A nossa perspetiva contra o uso da burka e do burkini assenta em três eixos fundamentais. Primeiro, na necessidade de defendermos os direitos humanos fundamentais, nomeadamente o direito à igualdade de género, como núcleo duro das nossas sociedades liberais e democráticas desde o alvor do liberalismo político (Revoluções Americana, 1776, e Francesa, 1789), mais tarde atualizado pelo democratismo, pelo republicanismo e pela social democracia.  O mínimo ético irredutível estabelecido pela Declaração Universal dos Direitos do Homem postula no seu artigo 1º que “Todos os seres humanos nascem livres e iguais em dignidade e em direitos. Dotados de razão e de consciência”, confirmando a ideia de que os direitos humanos decorrem da dignidade humana, como um valor ínsito ao homem, exatamente por esta sua condição de racionalidade. Os direitos humanos nas sociedades liberais e democráticas são direitos inalienáveis dos indivíduos, ou seja, tem uma raiz individualista e não coletivista (como nas visões marxistas de tipo soviético) ou comunitarista (como nas visões multiculturalistas). Portanto, sendo nas nossas sociedades liberais e democráticas os direitos humanos uma proteção dos indivíduos contra a arbitrariedade do poder, não podem os mesmos ser usurpados nem pelo governo do dia, nem pela pertença a determinadas comunidades: às mulheres muçulmanas não pode ser subtraído o direito à liberdade e à igualdade de género só porque pertencerem a uma comunidade étnico-religiosa que não se revê nesse axioma.

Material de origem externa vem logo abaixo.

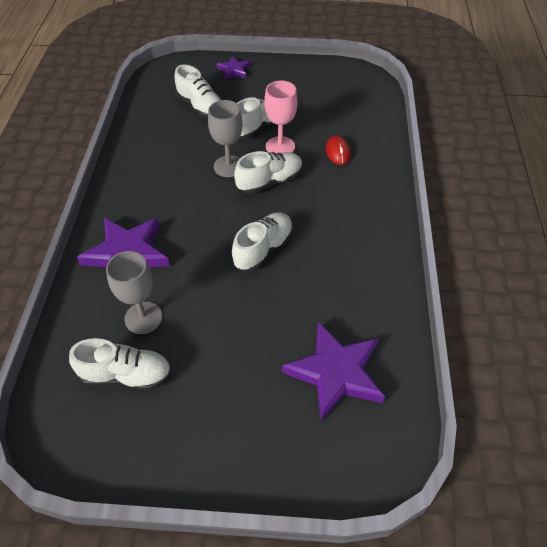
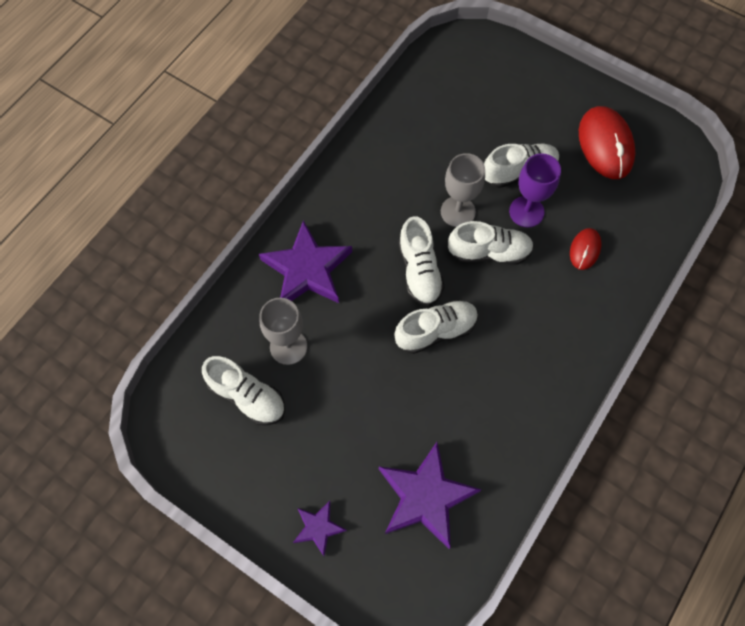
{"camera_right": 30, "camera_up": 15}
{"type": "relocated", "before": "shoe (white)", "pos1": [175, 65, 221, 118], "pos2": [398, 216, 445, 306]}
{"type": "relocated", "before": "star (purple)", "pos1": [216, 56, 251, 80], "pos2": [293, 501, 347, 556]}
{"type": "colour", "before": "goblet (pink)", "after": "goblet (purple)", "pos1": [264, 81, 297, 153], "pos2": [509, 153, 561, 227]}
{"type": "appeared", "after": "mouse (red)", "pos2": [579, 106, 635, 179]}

Em segundo lugar, do nosso ponto de vista o que está aqui em causa não é a suposta liberdade da mulher de vestir o que bem lhe aprouver.  Achamos aliás que seriam patéticas, se não fossem trágicas, as comparações (que por aí pululam, nas redes sociais, na imprensa, etc.) comparando a proibição do burkini com uma eventual proibição da utilização de leggies, fatos de mergulhador, de motard, indumentárias de freira, etc. Por um lado, porque não estamos a falar de membros do clero muçulmano, mas sim de cidadãs em geral. Por outro lado, porque o burkini é um símbolo de menorização e subalternização das mulheres que fere ostensivamente os nossos princípios da liberdade e igualdade de género. Alguém já viu algum homem muçulmano com esta indumentária? Sobre este assunto vale a pena citar as palavras de uma voz dissonante na comunidade muçulmana, Kamel Daoud, que escreveu em 14/2/2016 um interessantíssimo artigo para o New York Times sobre “A miséria sexual no mundo árabe”: “O sexo é um completo tabu em países como a Argélia, a Tunísia, a Síria ou o Iémen, devido a um ambiente conservador associado a uma cultura patriarcal (…). Em alguns países é-lhes (às mulheres, leia-se) permitido o acesso ao espaço público apenas se renunciarem aos seus corpos pois deixá-las ir descobertas seria revelar o desejo que o islamita, o conservador e o jovem fanatizado querem negar. As mulheres são vistas como uma fonte de destabilização”. Também a organização de mulheres muçulmanas "Women Without Veils” publicou uma declaração, no Dia Internacional da Mulher, intitulada “O véu negador da liberdade e da igualdade" na qual declarava que "Nós nos recusamos a usar o véu, pois representa uma violência simbólica visível num espaço público... os islamitas estão formalizando a desigualdade entre os sexos no contexto familiar e social em detrimento dos valores fundamentais da República”. Por isso as comparações citadas são perversamente míopes porque enformadas por uma visão assente numa (suposta) liberdade ahistórica e apolítica das mulheres muçulmanas.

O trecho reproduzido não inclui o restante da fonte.